Earle Dickson had a problem. His wife, Josephine, was an injury-prone cook who was riddled with cuts and burns. Instead of pitching in a little more around the kitchen to lighten the load and hopefully remedy his partner’s pain problem, Dickson threw himself deeper into his work. The Johnson & Johnson employee got in the lab and created a prototype for a self-adhering bandage that Josephine could apply herself before reopening a scorching hot oven to check on the evening’s roast. 

In 1920, Johnson & Johnson approved his prototype and by the mid-1930’s, Band-Aids were flying off the shelves. Dickson even worked his way up the Johnson & Johnson flagpole to the role of vice president. Band-Aids, however, are problematic. The innovation was, for 100 years, “flesh coloured.” Whose flesh? White people. It wasn’t until 2020–in the wake of the murder of George Floyd—that the Band-Aid became more inclusive through a spectrum of colours for the outside of the adhesive.

If Johnson & Johnson had worked with someone like Sabrina Meherally it wouldn’t have taken the company a century to realize the lack of diversity in their ways. Meherally used the “flesh” coloured innovation to explain why she felt compelled to start her business: a design consultancy that works with innovators to ensure their products nail diversity, equity and inclusion before they are in customers’ hands (or adhered to their wrists) known as Pause and Effect. 

“If you put the Band-Aid on me, or you put the Band-Aid on somebody who's darker than me, that is not going to look flesh coloured at all. People can use a Band-Aid and it will serve its purpose of covering a wound. Just because somebody can use something doesn't mean that they feel seen through what you're putting forward. But, when people start to feel seen through the product, they feel like ‘you actually cared about me, you actually understood my skin, my identity and you reflected that in the product design,’ the product becomes better, too. So there's a lot of these Band-Aid scenarios that we overlook in the way that we build our tech,” Meherally, who is of Pakistani, Indian and East African heritage, explained.

Expanding on her consultancy’s approach, she told me that Pause and Effect takes human-centred and user experience design methodologies and filters them through a diversity, equity and inclusion lens. Think user stories and marketing personas that aren’t from the pure family line of Jane and John Doe. In doing so, Meherally feels buoyed by momentum in the field. “We're part of this greater community where there's a lot of people that are building design or innovation processes. We are deeply inspired by the work that has already happened. We continue to build on it and iterate upon it within the community and within our group,” Meherally stated.

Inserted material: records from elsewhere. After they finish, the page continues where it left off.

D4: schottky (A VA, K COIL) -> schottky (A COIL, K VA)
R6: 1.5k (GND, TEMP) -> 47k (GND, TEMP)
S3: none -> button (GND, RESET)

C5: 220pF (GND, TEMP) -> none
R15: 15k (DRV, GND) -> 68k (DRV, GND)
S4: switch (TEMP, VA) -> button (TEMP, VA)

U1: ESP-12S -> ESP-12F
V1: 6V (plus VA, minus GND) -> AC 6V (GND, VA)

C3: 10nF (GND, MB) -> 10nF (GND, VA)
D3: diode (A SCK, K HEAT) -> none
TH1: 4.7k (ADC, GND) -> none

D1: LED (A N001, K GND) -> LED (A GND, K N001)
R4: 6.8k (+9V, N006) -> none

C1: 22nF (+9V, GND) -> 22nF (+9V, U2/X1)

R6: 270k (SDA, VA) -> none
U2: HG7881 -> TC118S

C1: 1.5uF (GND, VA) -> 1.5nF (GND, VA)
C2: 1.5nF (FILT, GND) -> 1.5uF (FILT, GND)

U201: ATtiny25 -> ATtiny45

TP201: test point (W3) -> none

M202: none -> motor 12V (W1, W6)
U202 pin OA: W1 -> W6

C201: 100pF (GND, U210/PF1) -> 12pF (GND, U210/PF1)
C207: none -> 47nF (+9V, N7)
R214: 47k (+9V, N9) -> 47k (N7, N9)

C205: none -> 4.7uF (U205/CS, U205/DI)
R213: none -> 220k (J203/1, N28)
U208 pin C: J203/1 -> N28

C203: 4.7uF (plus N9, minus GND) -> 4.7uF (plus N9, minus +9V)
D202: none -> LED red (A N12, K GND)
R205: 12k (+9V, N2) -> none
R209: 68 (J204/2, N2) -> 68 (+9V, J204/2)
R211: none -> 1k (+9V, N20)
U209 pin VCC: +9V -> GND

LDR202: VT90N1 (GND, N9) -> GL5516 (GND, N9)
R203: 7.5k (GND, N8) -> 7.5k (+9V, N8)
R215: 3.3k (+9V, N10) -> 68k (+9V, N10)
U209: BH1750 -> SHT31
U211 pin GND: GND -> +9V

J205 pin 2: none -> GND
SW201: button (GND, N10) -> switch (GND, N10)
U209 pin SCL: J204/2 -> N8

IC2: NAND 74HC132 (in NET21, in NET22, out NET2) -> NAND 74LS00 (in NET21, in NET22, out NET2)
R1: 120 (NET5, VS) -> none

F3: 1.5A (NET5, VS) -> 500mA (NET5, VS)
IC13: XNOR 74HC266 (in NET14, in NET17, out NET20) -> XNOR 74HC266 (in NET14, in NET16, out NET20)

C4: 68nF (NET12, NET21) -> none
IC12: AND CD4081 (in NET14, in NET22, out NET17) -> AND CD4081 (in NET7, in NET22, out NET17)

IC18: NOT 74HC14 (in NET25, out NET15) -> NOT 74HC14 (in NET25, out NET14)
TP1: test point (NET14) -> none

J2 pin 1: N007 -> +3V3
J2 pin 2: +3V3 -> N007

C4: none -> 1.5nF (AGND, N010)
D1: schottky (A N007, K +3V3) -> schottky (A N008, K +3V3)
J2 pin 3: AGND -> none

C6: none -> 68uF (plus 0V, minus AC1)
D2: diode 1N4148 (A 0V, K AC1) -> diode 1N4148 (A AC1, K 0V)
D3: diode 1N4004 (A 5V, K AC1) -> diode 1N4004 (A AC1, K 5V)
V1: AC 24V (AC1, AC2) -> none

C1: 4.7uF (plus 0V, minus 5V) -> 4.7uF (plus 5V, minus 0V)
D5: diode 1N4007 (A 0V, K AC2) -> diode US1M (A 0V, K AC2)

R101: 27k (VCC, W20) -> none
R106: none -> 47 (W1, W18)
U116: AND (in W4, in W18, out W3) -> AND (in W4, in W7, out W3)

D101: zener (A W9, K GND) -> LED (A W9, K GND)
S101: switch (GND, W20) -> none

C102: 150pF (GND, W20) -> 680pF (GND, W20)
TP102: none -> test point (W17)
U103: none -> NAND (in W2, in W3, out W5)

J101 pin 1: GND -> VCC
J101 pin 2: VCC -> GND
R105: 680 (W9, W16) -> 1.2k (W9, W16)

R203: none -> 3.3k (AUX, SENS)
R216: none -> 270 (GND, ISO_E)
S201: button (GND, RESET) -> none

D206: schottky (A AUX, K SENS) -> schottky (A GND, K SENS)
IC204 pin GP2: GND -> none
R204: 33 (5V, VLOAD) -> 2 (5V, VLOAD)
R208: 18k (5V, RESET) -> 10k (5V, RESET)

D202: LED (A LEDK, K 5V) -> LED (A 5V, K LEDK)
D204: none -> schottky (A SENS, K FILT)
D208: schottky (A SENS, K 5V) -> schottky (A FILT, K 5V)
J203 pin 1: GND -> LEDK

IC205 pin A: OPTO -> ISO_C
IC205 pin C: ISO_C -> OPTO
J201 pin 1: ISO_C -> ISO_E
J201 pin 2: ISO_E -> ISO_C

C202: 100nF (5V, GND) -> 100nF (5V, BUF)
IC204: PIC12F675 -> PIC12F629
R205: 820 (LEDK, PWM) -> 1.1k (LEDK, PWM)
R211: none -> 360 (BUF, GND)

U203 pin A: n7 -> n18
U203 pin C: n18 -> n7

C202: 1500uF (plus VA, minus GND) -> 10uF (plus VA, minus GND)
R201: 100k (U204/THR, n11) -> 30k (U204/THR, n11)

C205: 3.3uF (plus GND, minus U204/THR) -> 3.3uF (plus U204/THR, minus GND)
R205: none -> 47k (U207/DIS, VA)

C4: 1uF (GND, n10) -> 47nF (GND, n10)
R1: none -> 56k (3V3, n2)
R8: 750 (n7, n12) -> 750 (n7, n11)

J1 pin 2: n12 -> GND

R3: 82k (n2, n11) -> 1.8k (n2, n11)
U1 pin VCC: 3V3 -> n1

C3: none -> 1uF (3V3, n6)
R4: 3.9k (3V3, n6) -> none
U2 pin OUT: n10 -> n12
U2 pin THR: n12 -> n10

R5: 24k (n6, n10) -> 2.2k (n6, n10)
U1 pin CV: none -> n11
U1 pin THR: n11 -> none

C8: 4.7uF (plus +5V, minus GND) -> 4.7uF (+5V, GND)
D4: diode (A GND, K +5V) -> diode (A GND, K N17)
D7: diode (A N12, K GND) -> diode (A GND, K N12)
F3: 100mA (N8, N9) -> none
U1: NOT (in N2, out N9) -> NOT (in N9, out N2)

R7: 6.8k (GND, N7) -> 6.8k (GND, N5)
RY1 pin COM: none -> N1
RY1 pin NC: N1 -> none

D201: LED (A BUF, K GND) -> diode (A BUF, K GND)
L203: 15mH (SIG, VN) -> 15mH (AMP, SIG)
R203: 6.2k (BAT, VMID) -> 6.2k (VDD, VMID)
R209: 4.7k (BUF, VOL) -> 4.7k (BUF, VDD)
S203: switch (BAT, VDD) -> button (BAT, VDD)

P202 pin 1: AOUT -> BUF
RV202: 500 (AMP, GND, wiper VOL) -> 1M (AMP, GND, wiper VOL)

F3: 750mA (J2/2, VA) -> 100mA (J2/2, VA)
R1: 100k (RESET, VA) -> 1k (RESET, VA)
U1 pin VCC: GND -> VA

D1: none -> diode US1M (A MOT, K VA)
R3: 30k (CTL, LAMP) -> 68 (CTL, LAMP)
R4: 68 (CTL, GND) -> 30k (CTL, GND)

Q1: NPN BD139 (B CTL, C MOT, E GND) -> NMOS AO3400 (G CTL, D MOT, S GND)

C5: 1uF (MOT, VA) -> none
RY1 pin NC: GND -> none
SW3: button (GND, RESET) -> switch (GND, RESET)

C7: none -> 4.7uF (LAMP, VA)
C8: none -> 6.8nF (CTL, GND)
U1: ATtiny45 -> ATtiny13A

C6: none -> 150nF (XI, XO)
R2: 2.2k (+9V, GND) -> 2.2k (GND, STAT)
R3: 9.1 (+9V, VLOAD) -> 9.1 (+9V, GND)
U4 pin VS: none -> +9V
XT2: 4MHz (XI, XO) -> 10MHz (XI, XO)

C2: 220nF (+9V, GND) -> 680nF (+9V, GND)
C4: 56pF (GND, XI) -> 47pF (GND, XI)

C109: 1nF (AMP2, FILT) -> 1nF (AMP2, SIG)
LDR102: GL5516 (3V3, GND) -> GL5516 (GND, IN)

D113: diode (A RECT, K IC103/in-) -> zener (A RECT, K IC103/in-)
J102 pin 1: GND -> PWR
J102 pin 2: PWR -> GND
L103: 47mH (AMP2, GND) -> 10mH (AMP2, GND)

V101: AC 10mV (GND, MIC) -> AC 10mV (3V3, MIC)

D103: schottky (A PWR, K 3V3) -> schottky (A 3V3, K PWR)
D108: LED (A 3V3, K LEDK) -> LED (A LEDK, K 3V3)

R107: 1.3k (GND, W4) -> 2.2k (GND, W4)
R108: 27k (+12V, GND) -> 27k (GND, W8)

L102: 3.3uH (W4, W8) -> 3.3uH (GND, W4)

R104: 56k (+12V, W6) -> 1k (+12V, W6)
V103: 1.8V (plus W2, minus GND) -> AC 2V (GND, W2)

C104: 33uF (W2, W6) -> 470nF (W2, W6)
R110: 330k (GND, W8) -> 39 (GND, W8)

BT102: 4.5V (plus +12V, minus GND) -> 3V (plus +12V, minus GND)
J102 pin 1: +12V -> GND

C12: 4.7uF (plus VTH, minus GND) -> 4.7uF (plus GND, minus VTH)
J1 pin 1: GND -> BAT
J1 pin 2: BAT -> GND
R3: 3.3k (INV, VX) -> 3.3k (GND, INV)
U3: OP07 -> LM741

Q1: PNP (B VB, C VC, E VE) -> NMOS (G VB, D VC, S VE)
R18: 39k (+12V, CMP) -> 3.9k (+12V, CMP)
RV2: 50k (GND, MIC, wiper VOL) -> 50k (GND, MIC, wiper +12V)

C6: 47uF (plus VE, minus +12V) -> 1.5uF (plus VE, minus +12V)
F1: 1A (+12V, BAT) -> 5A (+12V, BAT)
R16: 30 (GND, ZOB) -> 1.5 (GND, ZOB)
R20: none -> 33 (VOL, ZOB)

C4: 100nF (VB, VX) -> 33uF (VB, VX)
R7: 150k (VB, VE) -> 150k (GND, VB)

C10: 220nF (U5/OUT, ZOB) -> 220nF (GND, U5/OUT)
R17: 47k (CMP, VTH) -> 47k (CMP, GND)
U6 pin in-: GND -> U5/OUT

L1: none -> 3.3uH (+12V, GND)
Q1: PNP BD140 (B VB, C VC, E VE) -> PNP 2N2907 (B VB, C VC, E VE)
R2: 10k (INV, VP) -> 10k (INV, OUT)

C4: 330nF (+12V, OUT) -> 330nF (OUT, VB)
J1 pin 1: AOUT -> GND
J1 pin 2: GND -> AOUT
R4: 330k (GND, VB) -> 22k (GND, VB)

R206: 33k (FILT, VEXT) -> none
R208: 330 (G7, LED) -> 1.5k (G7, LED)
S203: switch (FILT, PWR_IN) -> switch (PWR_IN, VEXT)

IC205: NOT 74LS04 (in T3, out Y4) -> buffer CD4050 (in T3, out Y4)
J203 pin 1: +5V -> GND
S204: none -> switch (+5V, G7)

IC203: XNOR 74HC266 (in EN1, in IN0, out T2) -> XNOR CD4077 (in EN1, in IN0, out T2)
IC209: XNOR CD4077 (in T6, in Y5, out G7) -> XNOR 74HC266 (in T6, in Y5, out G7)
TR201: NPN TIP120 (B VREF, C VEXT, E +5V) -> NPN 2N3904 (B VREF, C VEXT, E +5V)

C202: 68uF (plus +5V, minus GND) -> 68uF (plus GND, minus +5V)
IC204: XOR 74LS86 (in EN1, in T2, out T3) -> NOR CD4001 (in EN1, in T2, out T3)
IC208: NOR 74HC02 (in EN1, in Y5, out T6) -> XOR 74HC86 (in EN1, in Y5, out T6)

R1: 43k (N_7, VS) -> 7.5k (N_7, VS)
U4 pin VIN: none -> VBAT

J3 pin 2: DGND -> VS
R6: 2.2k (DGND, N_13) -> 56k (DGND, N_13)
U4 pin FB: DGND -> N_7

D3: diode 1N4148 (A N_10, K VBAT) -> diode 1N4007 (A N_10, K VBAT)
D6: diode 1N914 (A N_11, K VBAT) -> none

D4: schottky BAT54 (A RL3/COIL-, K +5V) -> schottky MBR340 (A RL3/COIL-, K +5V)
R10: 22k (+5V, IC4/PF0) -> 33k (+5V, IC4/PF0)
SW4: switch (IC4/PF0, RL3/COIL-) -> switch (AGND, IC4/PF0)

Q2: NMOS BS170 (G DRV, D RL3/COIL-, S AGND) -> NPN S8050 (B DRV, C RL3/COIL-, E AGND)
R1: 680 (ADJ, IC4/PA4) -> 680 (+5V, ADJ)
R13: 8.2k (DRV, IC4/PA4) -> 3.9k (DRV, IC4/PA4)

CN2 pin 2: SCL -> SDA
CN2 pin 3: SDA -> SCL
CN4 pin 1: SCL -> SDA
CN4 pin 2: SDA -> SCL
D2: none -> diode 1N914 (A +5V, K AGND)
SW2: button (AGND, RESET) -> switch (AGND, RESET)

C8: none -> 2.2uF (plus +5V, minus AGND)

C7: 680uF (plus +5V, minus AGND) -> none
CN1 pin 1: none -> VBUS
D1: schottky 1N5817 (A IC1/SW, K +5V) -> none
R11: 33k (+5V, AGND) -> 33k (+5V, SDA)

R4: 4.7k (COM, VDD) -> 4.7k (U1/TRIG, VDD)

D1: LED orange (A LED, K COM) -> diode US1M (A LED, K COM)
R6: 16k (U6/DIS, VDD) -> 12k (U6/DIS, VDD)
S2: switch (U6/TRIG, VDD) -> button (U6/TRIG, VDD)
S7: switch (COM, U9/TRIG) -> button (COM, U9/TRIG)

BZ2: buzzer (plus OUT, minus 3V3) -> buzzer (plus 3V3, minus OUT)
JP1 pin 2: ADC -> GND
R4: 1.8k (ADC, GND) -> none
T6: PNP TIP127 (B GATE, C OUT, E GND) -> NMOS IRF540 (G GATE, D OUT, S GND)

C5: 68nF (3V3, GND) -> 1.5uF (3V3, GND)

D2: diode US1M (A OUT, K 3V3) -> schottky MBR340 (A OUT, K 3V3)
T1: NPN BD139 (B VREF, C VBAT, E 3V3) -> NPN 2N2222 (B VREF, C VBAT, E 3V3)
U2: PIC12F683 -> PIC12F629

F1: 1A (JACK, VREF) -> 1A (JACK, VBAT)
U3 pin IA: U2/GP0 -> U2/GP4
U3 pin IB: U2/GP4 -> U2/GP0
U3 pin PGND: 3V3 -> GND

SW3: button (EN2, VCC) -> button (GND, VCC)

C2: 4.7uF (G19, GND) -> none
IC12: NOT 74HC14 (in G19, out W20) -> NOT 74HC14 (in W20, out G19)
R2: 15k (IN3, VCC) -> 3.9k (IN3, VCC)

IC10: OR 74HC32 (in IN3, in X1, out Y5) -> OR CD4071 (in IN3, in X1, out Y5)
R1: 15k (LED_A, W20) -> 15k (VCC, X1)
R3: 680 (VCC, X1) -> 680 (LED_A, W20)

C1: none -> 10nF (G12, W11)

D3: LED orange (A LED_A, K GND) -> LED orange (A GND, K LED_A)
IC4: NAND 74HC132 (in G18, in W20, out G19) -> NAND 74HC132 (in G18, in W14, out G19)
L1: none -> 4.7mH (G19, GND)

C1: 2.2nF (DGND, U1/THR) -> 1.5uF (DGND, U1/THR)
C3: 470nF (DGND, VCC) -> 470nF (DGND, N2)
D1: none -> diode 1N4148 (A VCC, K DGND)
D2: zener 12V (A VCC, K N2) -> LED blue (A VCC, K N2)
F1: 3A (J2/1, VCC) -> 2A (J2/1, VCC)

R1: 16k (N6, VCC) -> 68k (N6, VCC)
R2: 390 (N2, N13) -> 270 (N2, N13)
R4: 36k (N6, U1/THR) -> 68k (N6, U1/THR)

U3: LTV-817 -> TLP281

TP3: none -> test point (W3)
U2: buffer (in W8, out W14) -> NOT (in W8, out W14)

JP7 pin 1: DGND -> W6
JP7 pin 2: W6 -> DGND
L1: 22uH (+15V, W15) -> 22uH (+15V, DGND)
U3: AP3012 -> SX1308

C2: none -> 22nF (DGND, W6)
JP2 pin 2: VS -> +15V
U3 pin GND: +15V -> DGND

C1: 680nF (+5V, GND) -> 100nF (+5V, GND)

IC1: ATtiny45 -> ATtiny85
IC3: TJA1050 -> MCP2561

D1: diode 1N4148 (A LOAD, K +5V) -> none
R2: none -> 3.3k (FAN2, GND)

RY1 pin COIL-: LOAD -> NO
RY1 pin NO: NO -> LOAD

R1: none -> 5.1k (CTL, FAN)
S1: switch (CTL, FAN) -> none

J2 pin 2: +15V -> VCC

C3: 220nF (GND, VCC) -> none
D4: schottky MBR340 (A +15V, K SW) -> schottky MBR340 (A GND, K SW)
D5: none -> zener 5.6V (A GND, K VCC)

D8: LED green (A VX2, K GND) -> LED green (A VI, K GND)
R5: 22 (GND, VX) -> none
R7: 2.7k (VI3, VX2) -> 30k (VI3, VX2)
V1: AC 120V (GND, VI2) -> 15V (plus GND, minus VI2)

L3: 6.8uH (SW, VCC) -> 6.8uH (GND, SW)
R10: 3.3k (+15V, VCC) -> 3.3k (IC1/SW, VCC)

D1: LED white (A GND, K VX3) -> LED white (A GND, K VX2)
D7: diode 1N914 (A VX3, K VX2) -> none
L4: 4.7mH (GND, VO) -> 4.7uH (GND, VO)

This community and group is growing by the day but so far, she has “helped build workplaces, brands, cookbooks, online courses, innovation labs, tech platforms, bursaries, subscription boxes, and financial products with an access, inclusion and justice lens.” Meherally’s clients include Outschool, an edtech platform, and Ethọ́s Lab, a digital-first community in place to support youth. Meherally was also hired by social media maven Jillian Harris to support diversity, equity and inclusion initiatives for the influencer’s brand.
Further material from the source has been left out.